Monday, 11 May 2009
Many years ago a foreign friend of mine was interested in obtaining a classic racing bicycle so I imported from South Australia a 1920s Bullock 28 inch fixed wheel racing bike unfortunately the new owner in question found the large 28 inch fixie not to his liking and unsafe in a city environment and the bicycle was purchased by Hasegawa san for his collection. The Bullock bicycle company of Adelaide has a long and detailed history being one of the most sort after marques at the time for racers in South Australia. For a more detailed account of the Bullock cycle Co please take a look at the link below to the history of the company
As you can see from the above photos the bicycle in question has been fully restored and repainted with fantastic box & feather lining. This technique was all the rage in the old days and most top end bicycles came with fancy paintwork such as the example above. As an ex sign writer myself I know how hard this type of work is and it takes great skill to be able to use a fine lining brush to produce this type work. These days there are not too many old school frame painters around who are able to reproduce this type of artwork. Apart from the outstanding paintwork on the Bullock I feel that it has the wrong pedals are they are of the rubber block type rather than the rat trap racing style that would have been used on this type of bicycle for track or road racing. Although the Bullock had a brooks saddle its not of the narrow racing type such as a B17, B15 etc and to fully complete the restoration these two items would need to be replaced with the correct period examples. I thing I do know that the Bullock is a very fast bicycle and worthy of its reputation as a well made racing bike as when I lived in Shibata I had the opportunity to take it for a spin and it was a fantastic bicycle to ride.
For many years when I first came to Japan I resided in a small city called Shibata City located not far from Niigata City where I now live.
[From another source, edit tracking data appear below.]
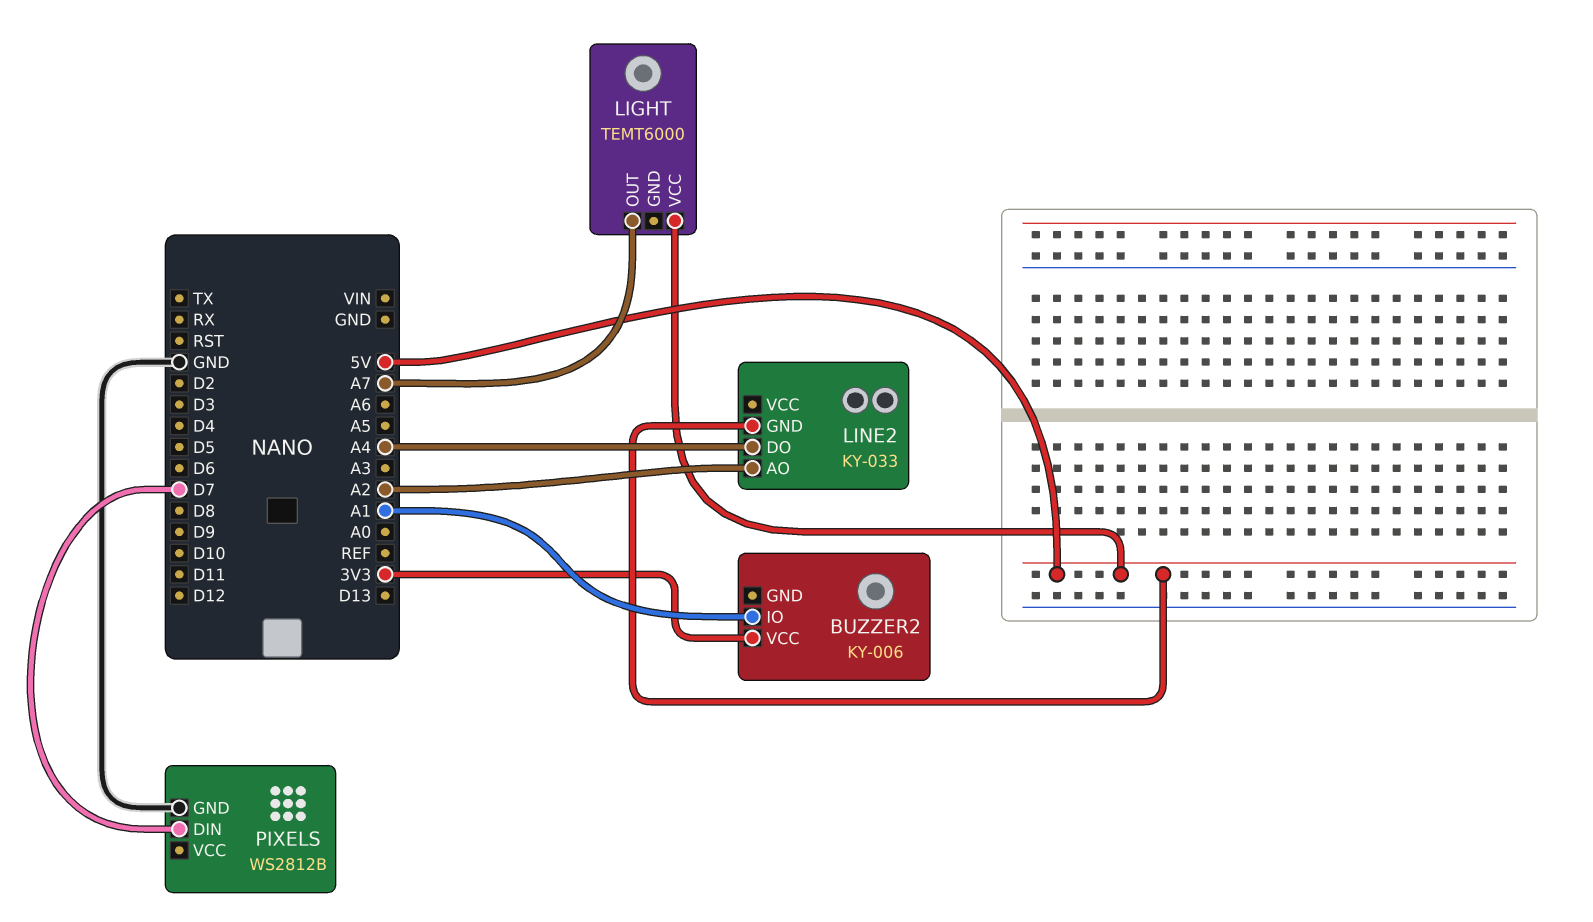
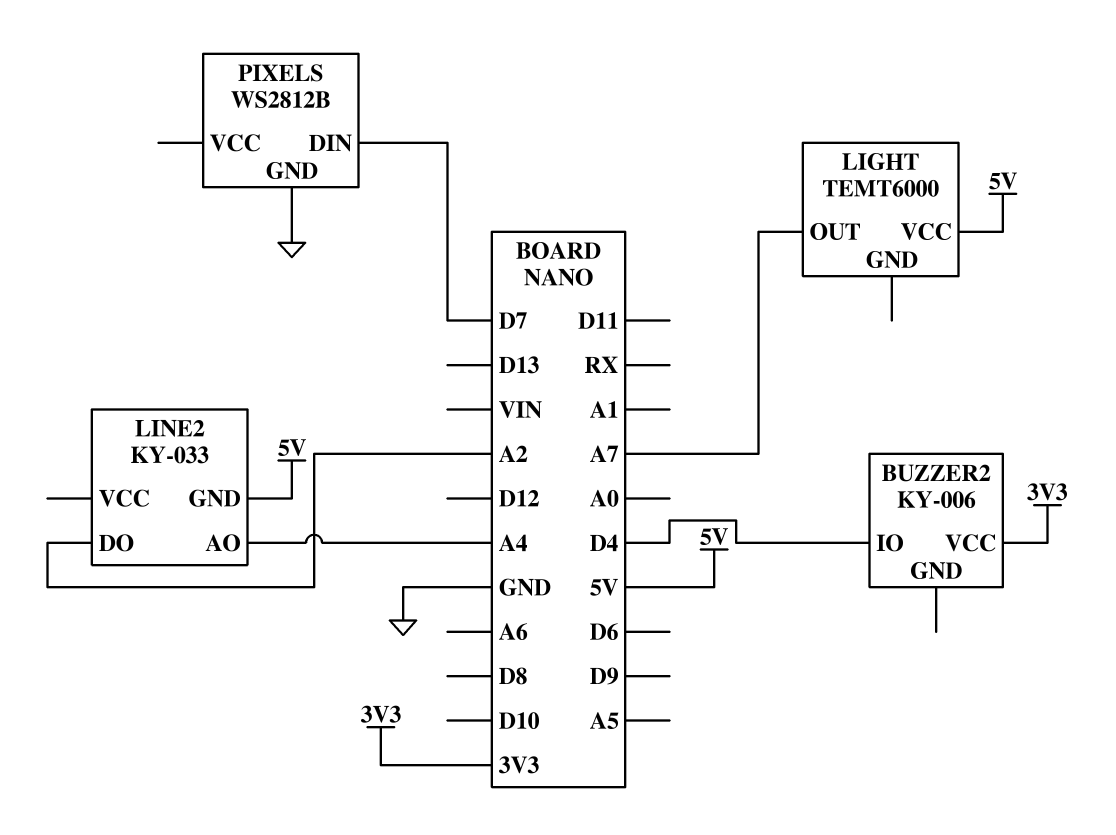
BUZZER2 pin IO: A1 -> D4
LINE2 pin AO: A2 -> A4
LINE2 pin DO: A4 -> A2

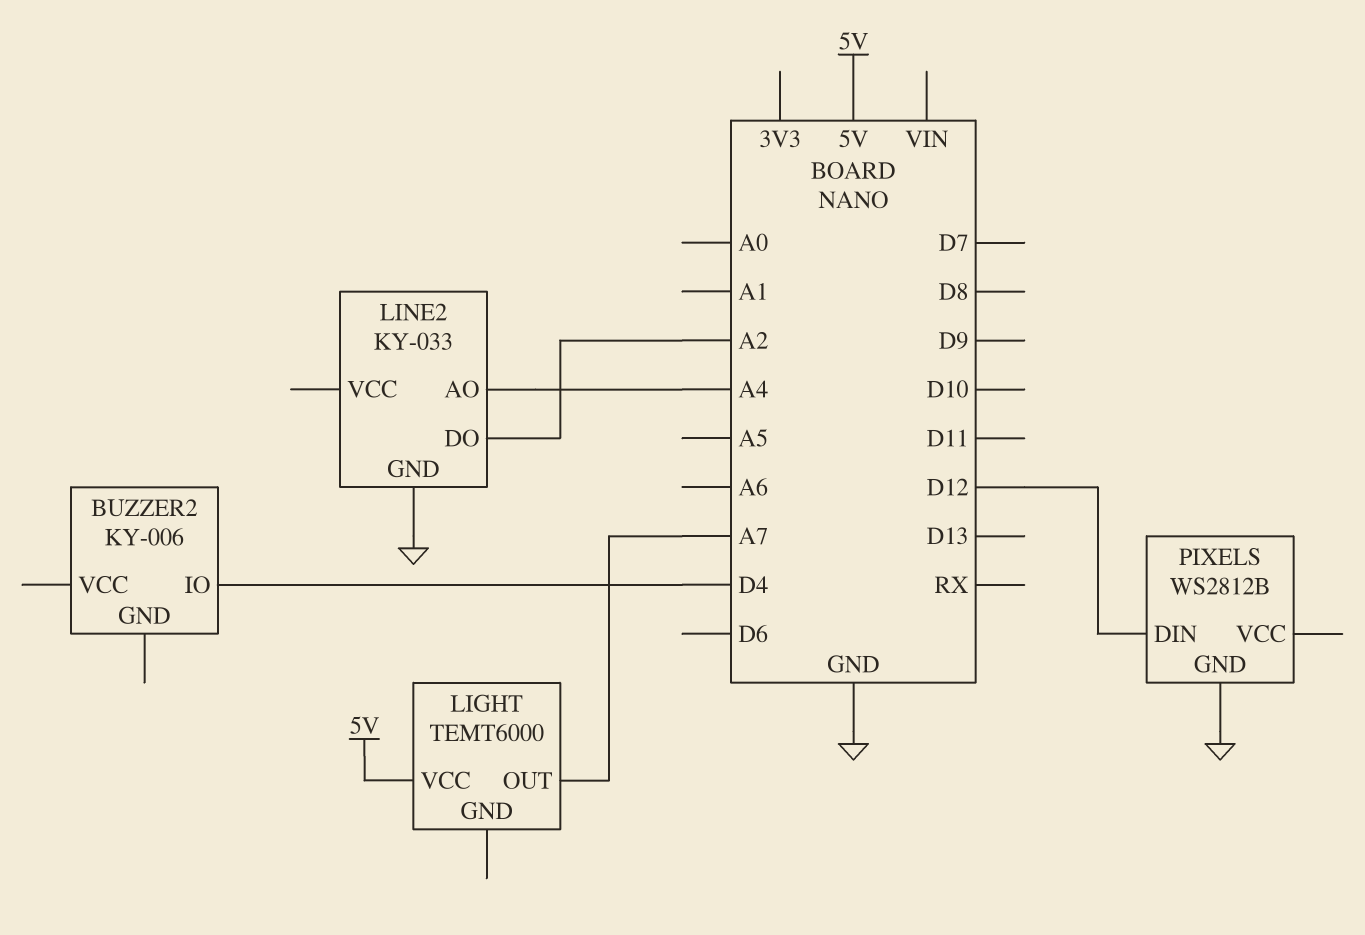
BUZZER2 pin VCC: 3V3 -> none
LINE2 pin GND: 5V -> GND
PIXELS pin DIN: D7 -> D12

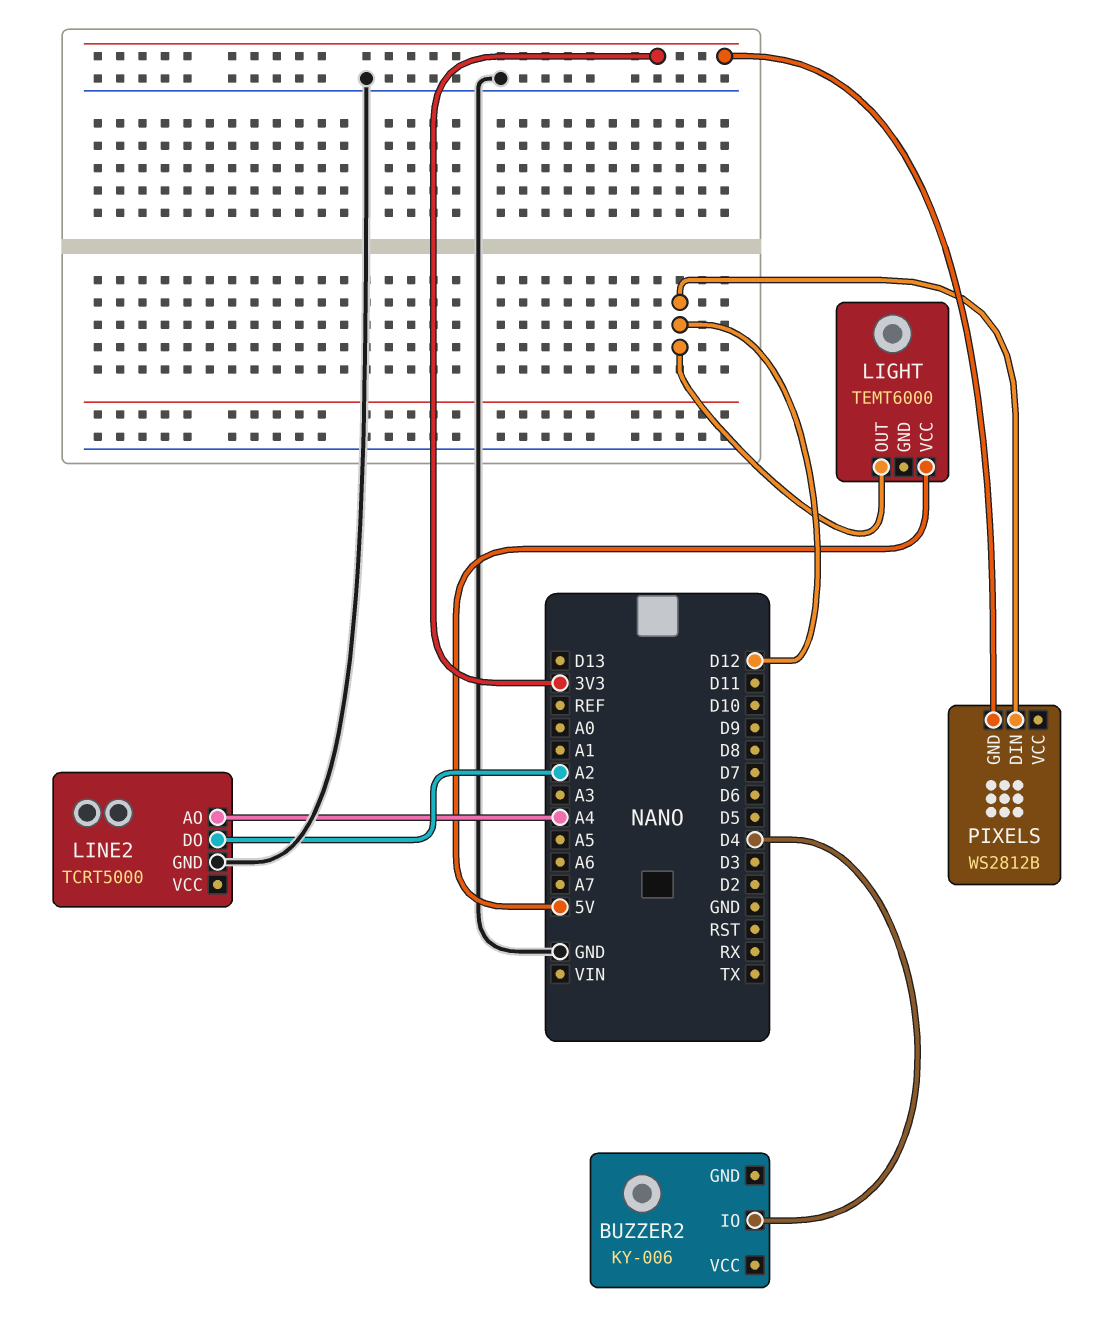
LIGHT pin OUT: A7 -> D12
LINE2: KY-033 -> TCRT5000
PIXELS pin GND: GND -> 3V3

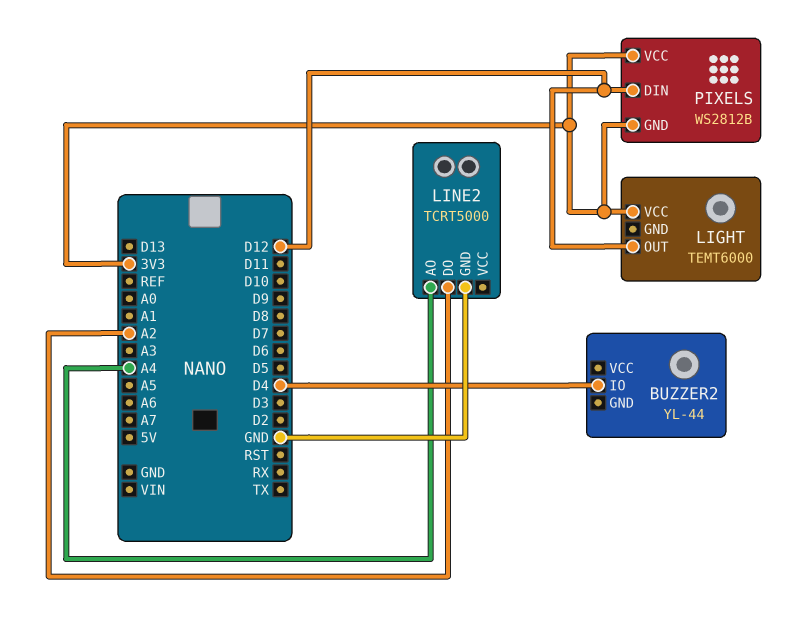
BUZZER2: KY-006 -> YL-44
LIGHT pin VCC: 5V -> 3V3
PIXELS pin VCC: none -> 3V3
Yesterday I had a day off so I decided to cycle out across the Agano river and visit my old friend Hasegawa san whose family have owned a bicycle shop in Shibata for over 80 years. The entire trip took only an hour and as the road I took to Shibata is not so spectacular so I did not bother to take any photos along the way as my main reason was to visit the bicycle shop where I spent a lot of my free time building bicycles, mainly ordinaries otherwise known as high wheelers, penny farthings etc. Hasegawa san was rather surprised to see me as we had not not for many years and after a coffee and a chat I took a look around the bicycle shop. The shop consists of their family house, showroom, workshop and upstairs loft which also doubles as a showroom and storage area. The above photo shows Hasegawa san outside his bicycle shop and an unusual front wheel drive French Gitane bicycle which is part of his small collection of rare bicycles. The French Gitane is a geared up front wheel driver along similar lines to the British Crypto Bantam and many years ago I rode the bicycle in a parade and it was great fun to ride and very comfortable. These days the shop appears quieter and like many business in the less populated areas of Japan is struggling due to the economy but its great to see that his shop is still open and ready to serve the bicycle needs of local residents.
Thursday, 7 May 2009
Over the annual Golden week holiday I went to Fukushima to climb Mt Bandai and after climbing the mountain my Japanese friend Sho took me to Ura Bandai, a popular outdoor destination in summer and winter where his family were staying at a public campsite. After taking a tour of the camp site I can easily see why Sho & his family love coming here as it was a fantastic campsite and well designed. The main reception building was built in a log house style but was very spacious with a large reception area and drying rooms, toilets, shower rooms etc. Out the back of the main building was a sprawling campsite ( 50,000 square mtrs ) with BBQ areas and toilet blocks and the best thing about the camping area is that you are not allowed to drive your car to the campsite. How do you get your camping equipment from your car to your campsite ? - Next to the large car park there are a fleet of hand carts in which you can load your camping equipment and then follow the many walking, cycling trails that lead through the campsite. Apart from the large tent site there is also what the Japanese call an Auto park which means there are some large tents erected on raised wooden platforms with car parking available for those who do not want to bring their own tent etc. The fee for camping was very reasonable $10.00 per person per night. After checking out the campsite and picking up a brochure from the reception I was already thinking how fantastic it would be to stay here overnight with the Humber. There is a train station not far away which would be the perfect starting point for exploring the area. Pictured above are some photos I took at the campsite & nearby Lake Sohara.